In fact, Holland speculated on some advantages that might emerge. Clearly the OCR text generation from digitized images will result in lots of errors, particularly for detailed, even nit-picking linguistic research. If users tapped into an 18th-century collection on the open Web, downloaded the material, then corrected the database, Holland wondered if it might lead users to send corrected copy back to Gale for correcting the master record. As a matter of fact, Holland said the idea for such a "virtuous circle" came up at some focus groups held by Gale.
ingenta and Gale's InfoTrac
A partnership between Gale and ingenta [see "Gale, ingenta Partner on InfoTrac Plus" at http://newsbreaks.infotoday.com/nbreader.asp?ArticleID=17265] has come to fruition. In North America, Gale has launched InfoTrac Plus, a product that combines scholarly electronic journals from ingenta and Gale into a 9,000-title collection. ingenta contributes over 5,400 scholarly and academic electronic journals, combining them with Gale's 4,200 full-text titles.
"ingenta's research shows that libraries want one access point to online journal content, instead of the myriad of Web sites they're faced with currently," said Andrea Keyhani, ingenta's chief operating officer. "The combination of ingenta's journal content and Gale's InfoTrac system forms the gateway to the most complete online, full-text journal content available in the marketplace."

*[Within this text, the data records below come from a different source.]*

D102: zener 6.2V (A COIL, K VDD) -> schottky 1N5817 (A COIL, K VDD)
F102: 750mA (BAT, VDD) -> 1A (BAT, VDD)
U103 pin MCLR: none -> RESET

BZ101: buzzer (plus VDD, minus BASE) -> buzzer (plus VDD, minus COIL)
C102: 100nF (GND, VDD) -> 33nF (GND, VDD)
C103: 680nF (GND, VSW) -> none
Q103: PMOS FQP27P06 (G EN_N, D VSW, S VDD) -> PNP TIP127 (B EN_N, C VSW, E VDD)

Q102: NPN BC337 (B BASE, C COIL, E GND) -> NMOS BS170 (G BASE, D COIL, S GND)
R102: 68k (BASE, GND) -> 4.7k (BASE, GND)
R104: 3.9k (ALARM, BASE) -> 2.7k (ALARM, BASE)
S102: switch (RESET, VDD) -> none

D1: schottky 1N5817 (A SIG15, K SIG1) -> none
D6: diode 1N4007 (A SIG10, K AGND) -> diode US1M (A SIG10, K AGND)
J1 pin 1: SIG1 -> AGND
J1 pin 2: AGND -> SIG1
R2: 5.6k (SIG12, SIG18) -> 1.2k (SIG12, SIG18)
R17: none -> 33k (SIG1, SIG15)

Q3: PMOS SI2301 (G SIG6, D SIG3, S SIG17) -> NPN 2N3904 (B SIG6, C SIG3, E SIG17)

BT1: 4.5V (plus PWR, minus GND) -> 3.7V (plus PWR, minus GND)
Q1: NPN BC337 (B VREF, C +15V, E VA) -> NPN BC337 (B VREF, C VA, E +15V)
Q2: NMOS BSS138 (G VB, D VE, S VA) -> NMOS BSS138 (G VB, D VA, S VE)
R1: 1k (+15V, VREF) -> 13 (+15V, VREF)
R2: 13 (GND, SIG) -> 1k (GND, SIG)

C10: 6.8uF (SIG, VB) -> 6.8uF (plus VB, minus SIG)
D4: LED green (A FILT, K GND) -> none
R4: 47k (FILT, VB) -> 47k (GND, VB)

In an exciting development, InfoTrac Plus will offer a pay-per-view option that lets users buy an individual digitized article when the library does not subscribe to the title. When libraries do subscribe, the system will try to verify "appropriate copy" status. It will also allow users to set maximum costs. When users choose the pay-per-view option, however, the option will only apply to the 5,400 journals from ingenta, according to Keyhani. Access to Gale Group sources remains subscription-only.
The partnership debuts with Gale's InfoTrac OneFile and Expanded Academic ASAP, two premier InfoTrac products. InfoTrac already has users in more than 100 countries and supports InfoMarks, a persistent URL that allows researchers to save searches. Beta tests have been conducted at major universities, including Harvard, Virginia Polytechnic Institute, SUNY-Geneseo College Libraries, University of Texas-Austin, and the University of Minnesota-Twin Cities.